Table 5 Overview articles early postoperative complications after lip/palate surgery

It is noticeable that our study demonstrated a significant difference in length of hospital stay between the two groups (P < 0.001). The mean length of hospital stay in group A and B was respectively 3.6 days (range 2–32 days, 95% CI [3.27–3.99]) and 3.2 days (range 2–26 days, 95% CI [2.94–3.43]). We do not feel this shorter admission of 0.4 day to be of clinical relevance. It is known that patients are nowadays admitted for shorter periods of time when compared to historical control groups. Since our admission and discharge policies have not changed during the study period (2010–2015), we do not feel this will influence our results. Earlier studies demonstrated postoperative sore throat, edema, and small mucosa tears from the throat pack placement [16, 17, 19, 24]. Although not within the scope of this study, these side effects may have influenced the length of hospital stay in group A.
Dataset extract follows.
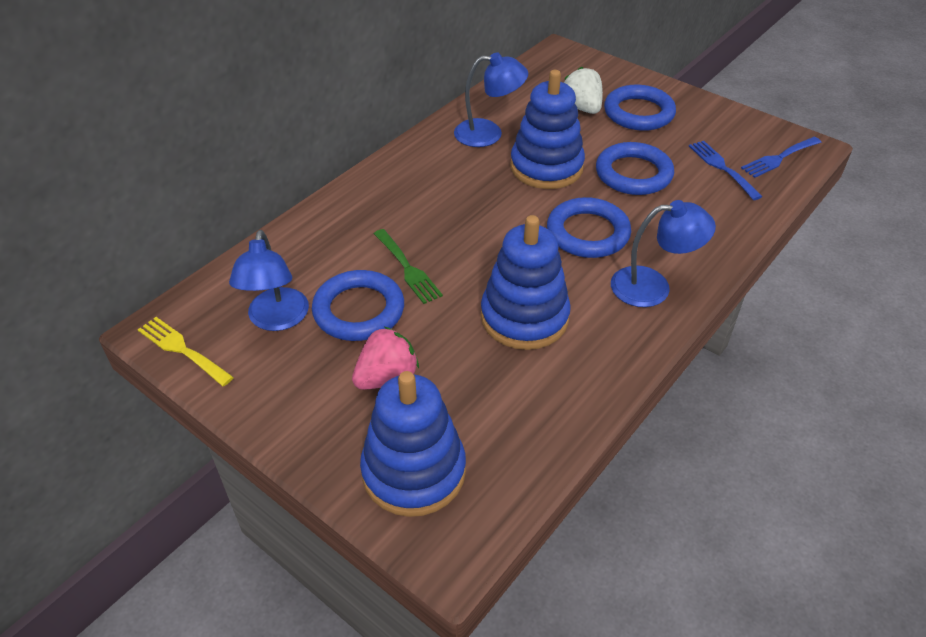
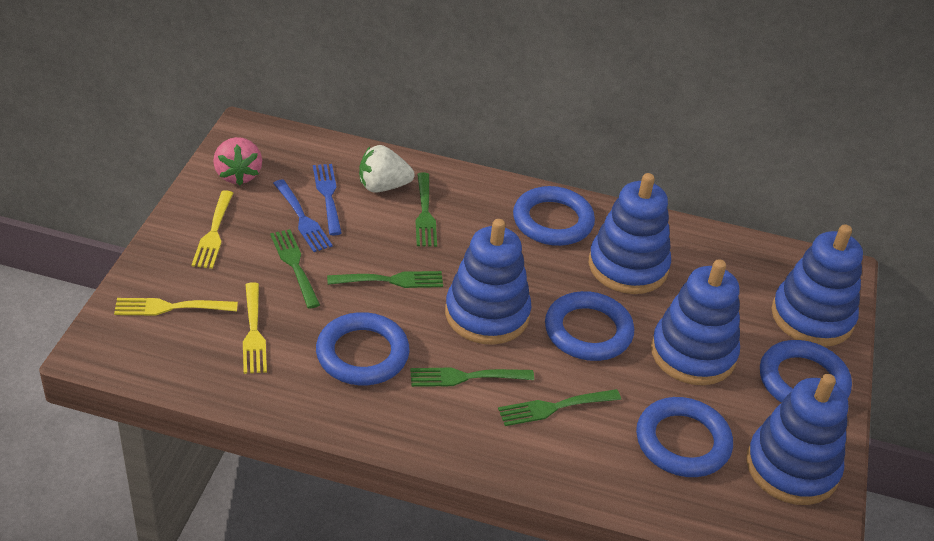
blue lamp: 3 -> 0
blue ring: 4 -> 5
blue stacking toy: 3 -> 5
green fork: 1 -> 5
yellow fork: 1 -> 3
Partial dehiscence after cleft palate repair in Veau I or II using Von Langenbeck technique was the most common complication in this study. Partial dehisence occurred less frequently in Veau III and IV. This difference may be explained by the use of the vomer flap technique in Veau III and IV. Nowadays, the vomer flap is often used for early partial hard palate closure. This regional flap is easily accessible and located next to the cleft palate. It is well vascularized and is useful in the majority of cleft palate patients [25]. It is a suitable and an effective procedure during cleft palate closure [26,27,28].
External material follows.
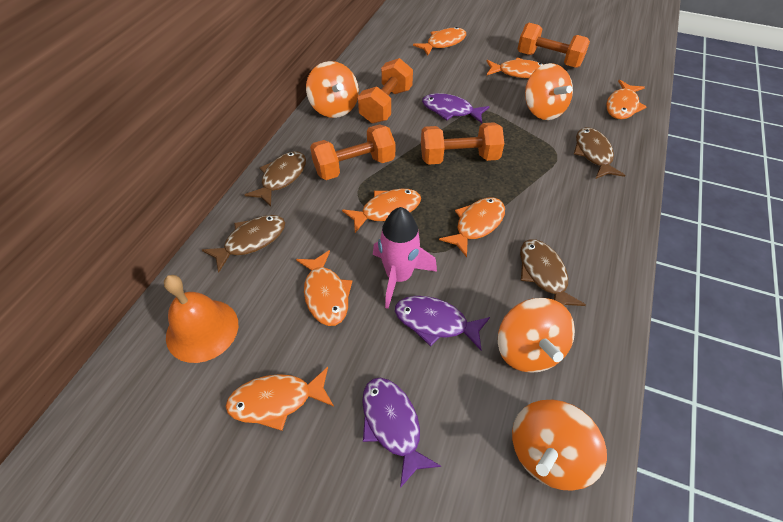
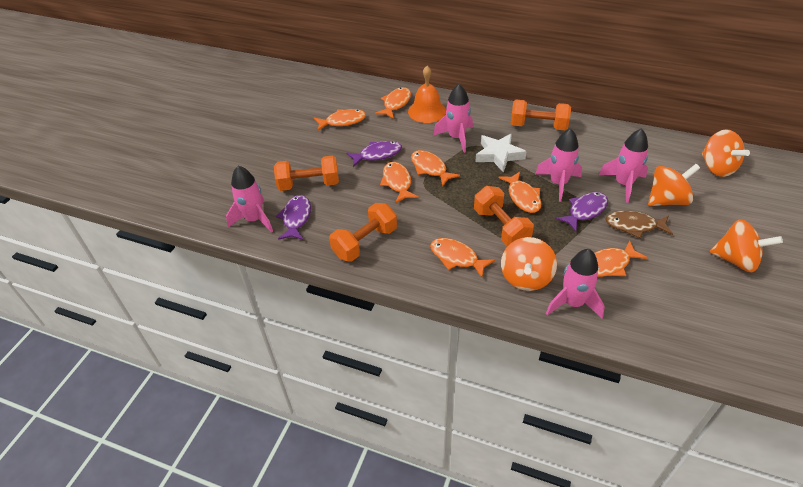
brown fish: 4 -> 1
pink rocket: 1 -> 5
white star: 0 -> 1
There was a significant difference in number of isolated cleft palate surgeries (P = 0.002) between group A and group B. We do not feel this difference in number operation type is of clinical relevance for this study.

During the reconstructive surgeries, a cuffed tube was used in all cases. Although cuffed tubes reduce the risk of (micro) aspiration, they may not provide 100% protection from aspiration [14]. It is imperative to suction pharyngeal blood prior to extubation to prevent aspiration.
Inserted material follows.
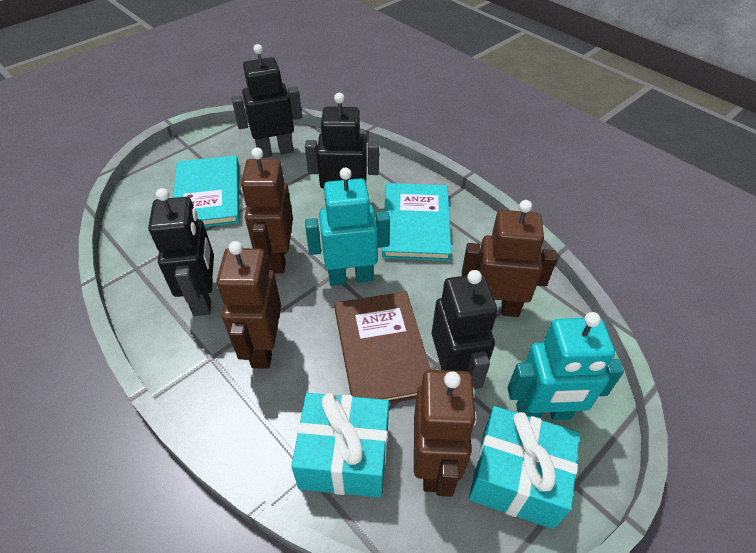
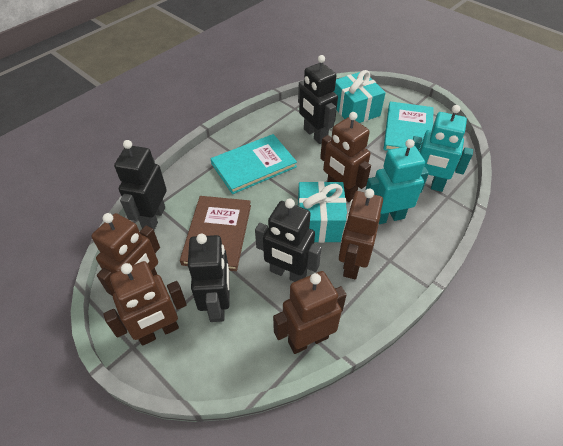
brown robot: 4 -> 5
In our opinion, only when severe blood loss is anticipated (e.g., bleeding disorders), the use of a throat pack is incumbent. If the surgeon and anesthesiologist have decided to use a throat pack in the patient’s best interest, an appropriate risk management strategy should be used to minimize the hazard of retention. Everyone in the team (surgeon, anesthesiologist, nurses) must be informed and a strategy that ensures the removal of the throat pack before extubation agreed upon. To avoid potential error, the packs should be placed and removed by the same person [29].

Al-Lami et al. concluded that the use of throat packs does not confer PONV reduction benefit after nasal surgery in adult [9]. Postoperatively, patients filled out a validated questionnaire measuring degree of PONV and throat pain. The use of throat pack, however, was associated with a small but statistically significant more throat pain. This study showed that also the use of throat packs in adults can be questioned. Our study was focused on children (mean age of 37.5 and 37.8 months). It is hard to conduct a survey in children at this young age to measure the degree of PONV and throat pain.

This study has several limitations. Due to its retrospective nature, there are inherent weaknesses; however, comparisons to the published literature can be made. Its strengths include the large study population, a control group, and the fact that patients were operated by two surgeons with comparable technique, follow-up, and postoperative care.

Conclusion

This study demonstrates that omitting pharyngeal packing during cleft lip/palate surgery does not lead to an increased early postoperative complication rate when compared to patients in whom a throat pack was used. Therefore, the traditional, routine placement of a throat pack during cleft lip/palate surgery can be questioned.